Friday, Nov. 28
Ankarana Special Reserve, Madagascar
I didn’t really want to stay at the hotel of bungalows next to the park office.
It wasn’t in my guidebook, and the guide at the office was pushing it hard, which I found suspicious; hotel touts are paid by hotels, which usually means the accomodation is badly in need of customers. And if it’s badly in need of customers, there’s probably a reason.
But it was raining — hard — and this was the closest place. The price, too, just five bucks, was probably the best I’d find.
So I agreed. The place was, as expected, bare-bones, with only a few guests, but perhaps more because the tourist season had ended than because of its mediocre quality. But when I sat down to dinner, the only client, I was glad I had come.

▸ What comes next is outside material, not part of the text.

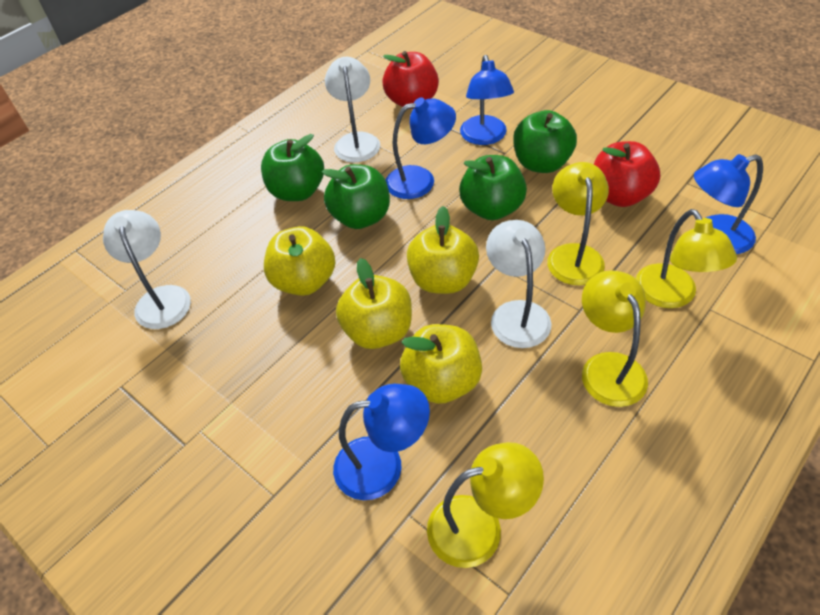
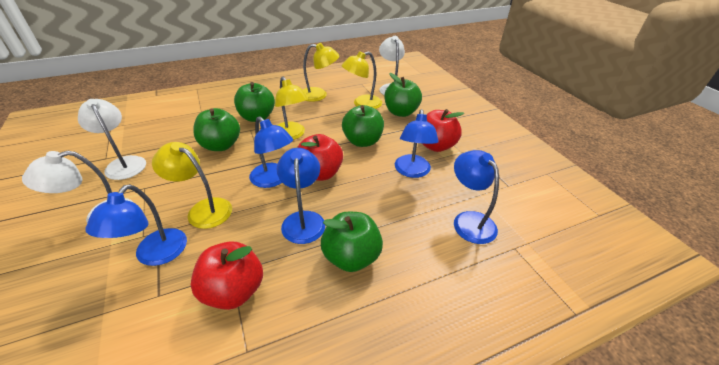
blue lamp: 4 -> 5
green apple: 4 -> 5
red apple: 2 -> 3
yellow apple: 4 -> 0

The meal was one of the best I’d had in Madagascar, possibly one of the best in my life.
It started with a tasty noodle and veggie soup, which surprised me since I had ordered crab. (There were only two choices: crab and fish.) I should have known by the price of the meal — it cost the same as my room — that it would consist of three courses.
Then the crab. Oh, the crab. I’ve only had crab a few times before, but I don’t remember it ever being that succulent and meat-filled. Of course, I’d never before eaten it after spending a night in the bus station and the entire day on a bush taxi, either. But wow, such beautiful, white meat.

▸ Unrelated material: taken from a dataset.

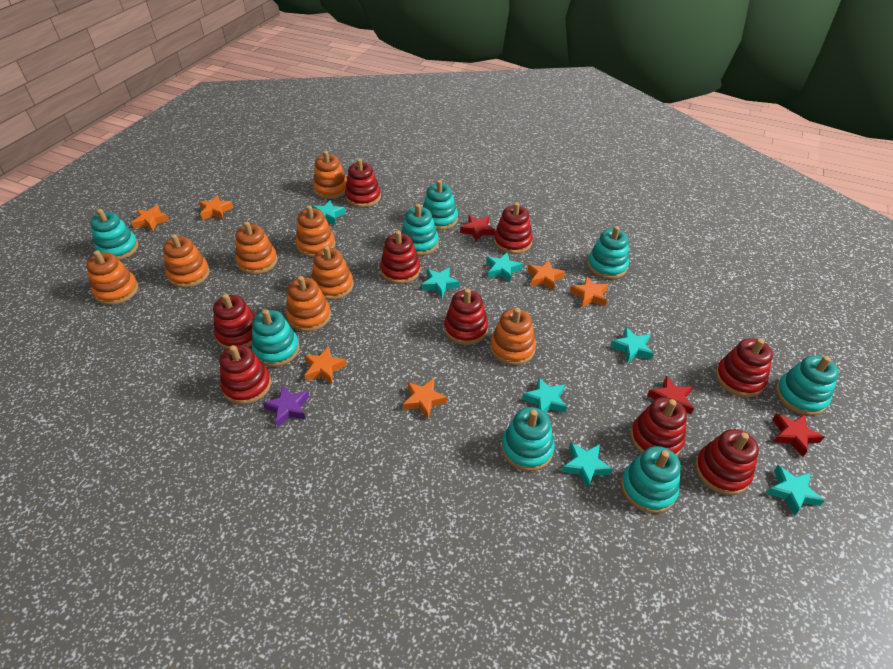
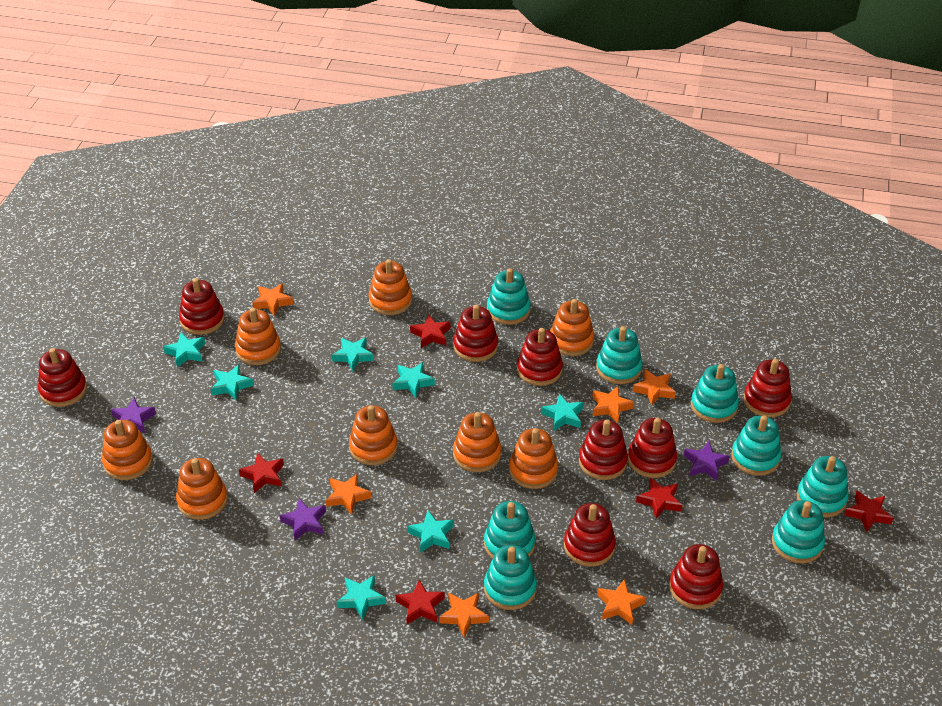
purple star: 1 -> 3
red star: 3 -> 5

I so enjoyed the crab that it wasn’t until I was halfway through eating it that I realized what was helping to make it so tasty: the shellfish was covered in a thick tomato sauce. I scooped some out of the dish and mixed it with a bit of the heaping pile of rice that had come alongside the crab, grateful, for once, that every single meal here — and I mean every one — is served with rice.

Tom holding a milipede!
The third course was pineapple, a common desert here. By the time it arrived, I had given what remained of my crab to a group of four guests who had turned up at the hotel while I was chowing down. They had asked for what I was having, but the cook had no crab left.
I joined the group, two Peace Corps volunteers with two of their family members, for a hike in the park the next day, where we spotted several giant milipedes, many crowned lemurs and a scene of tsingy, sharp limestone formations that are a must-see in Madagascar. No leeches this time, but I was happy to exit the park mid-afternoon to escape the red flies that buzzed our heads incessantly.
The group offered me a ride north that afternoon, since we were all going in the same direction. But I had other plans. I would stay one more night at the hotel next to the park and depart in the morning, I had decided.
Why? I had already put in an order for dinner that night: another meal of crab.